5 Self-Test Exercises

## Introduction

One of the ways in which we use mathematics in our daily lives is through the comparison of numbers and quantities of two or more items. Numbers and quantities are more meaningful and easier to work with when relevant comparisons can be made between them. A **ratio** is a comparison or relationship between two or more quantities. An example of how ratios can be used in our daily lives is in grocery shopping: if a 260 gram box of cereal costs $2.67, and a 400 gram box of the same cereal costs $3.99, we can use ratios to calculate the unit prices and determine which box of cereal is more economical.

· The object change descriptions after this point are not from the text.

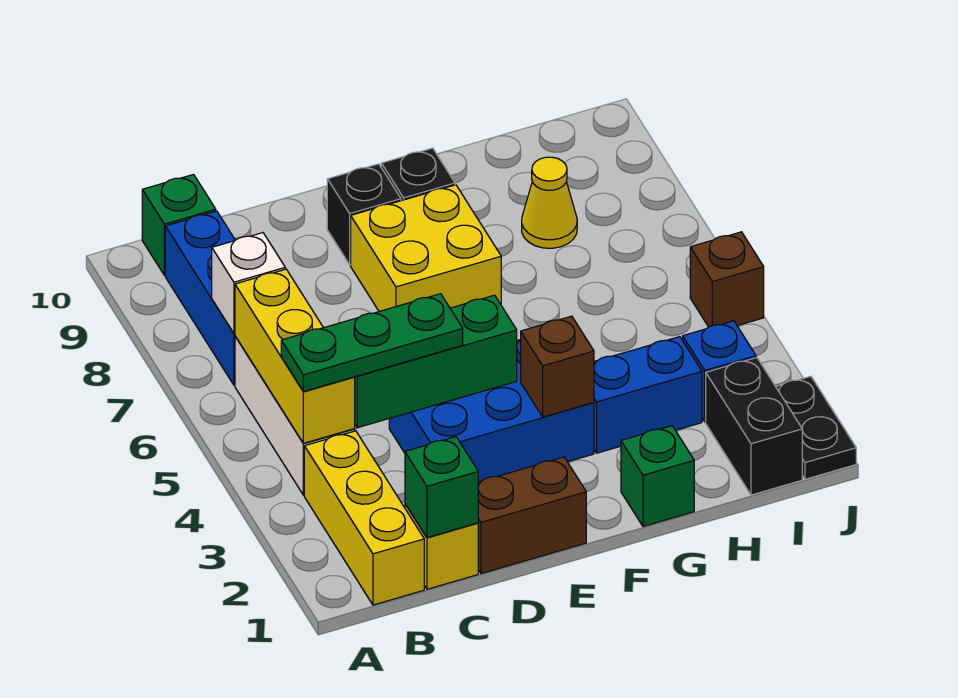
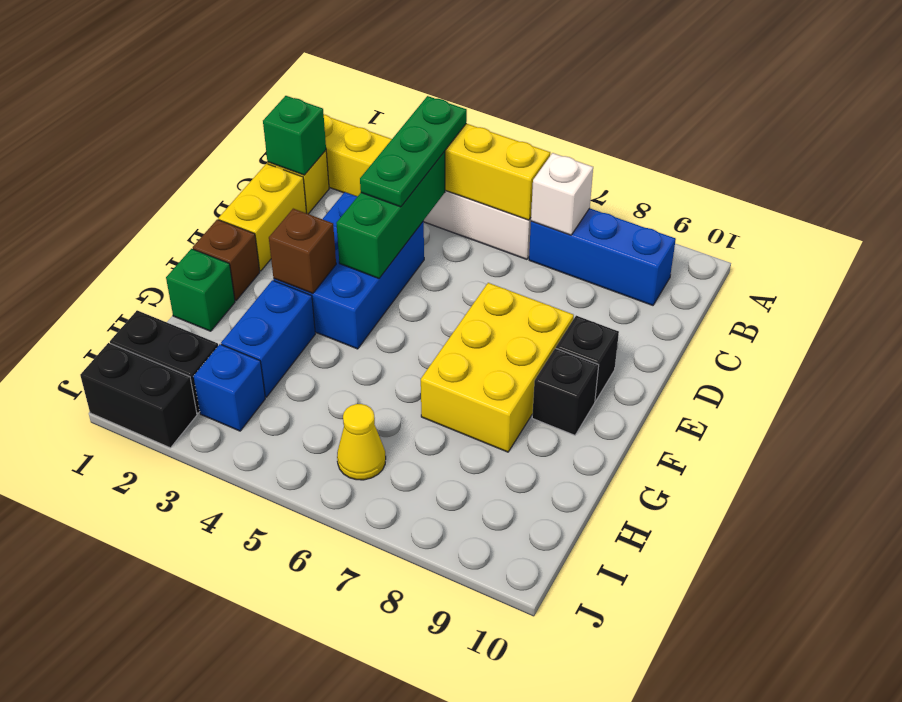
green brick B10 level 1 -> none
brown brick D1:E1 level 1 -> yellow brick D1:E1 level 1
yellow brick E7:F8 level 1 -> yellow brick E7:G8 level 1
yellow cone H8 level 1 -> yellow cone I6 level 1
black plate J1:J2 level 1 -> black brick J1:J2 level 1
brown brick J5 level 1 -> brown brick F1 level 1

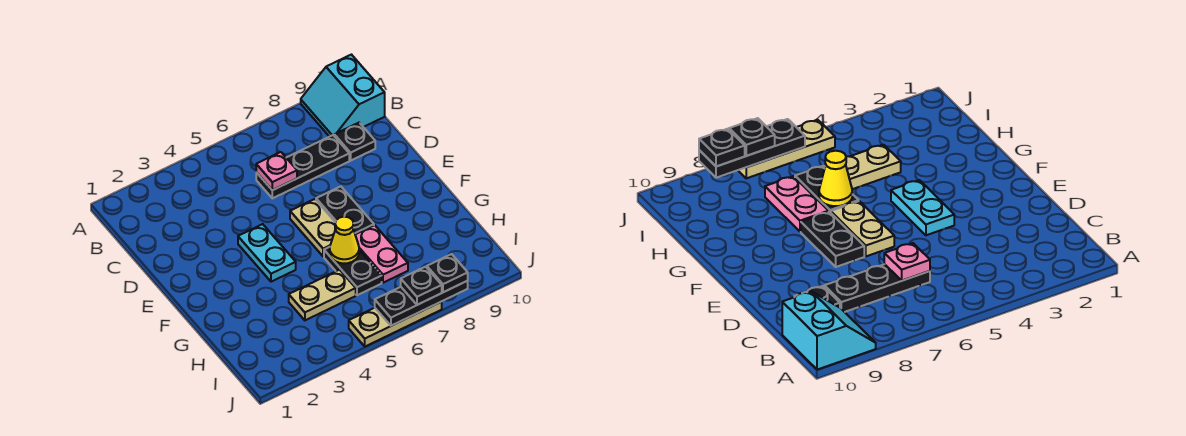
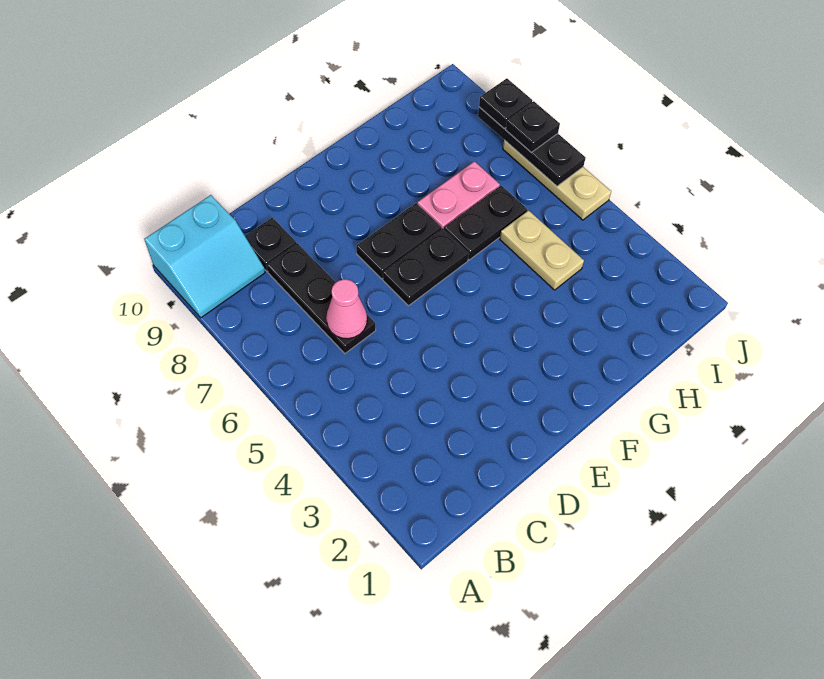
pink plate C6 level 2 -> pink cone C6 level 2
cyan plate E4:F4 level 1 -> none
tan plate E6:F6 level 1 -> black plate E6:F6 level 1
yellow cone G6 level 2 -> none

When two sets of ratios are equal, we say that they are **proportional** to each other. We can use proportions to calculate unknown quantities that would otherwise be difficult to estimate. For example, if you wanted to calculate the amount of gas needed to travel 375 km, knowing that the fuel efficiency of your car is 9.8 litres per 100 km, then you could set up a proportion equation to determine the amount of gas needed for the trip.

In this chapter, we will learn the concepts related to ratios to be able to solve problems involving ratios, proportions, and pro-rations, including business applications such as currency conversions and index numbers.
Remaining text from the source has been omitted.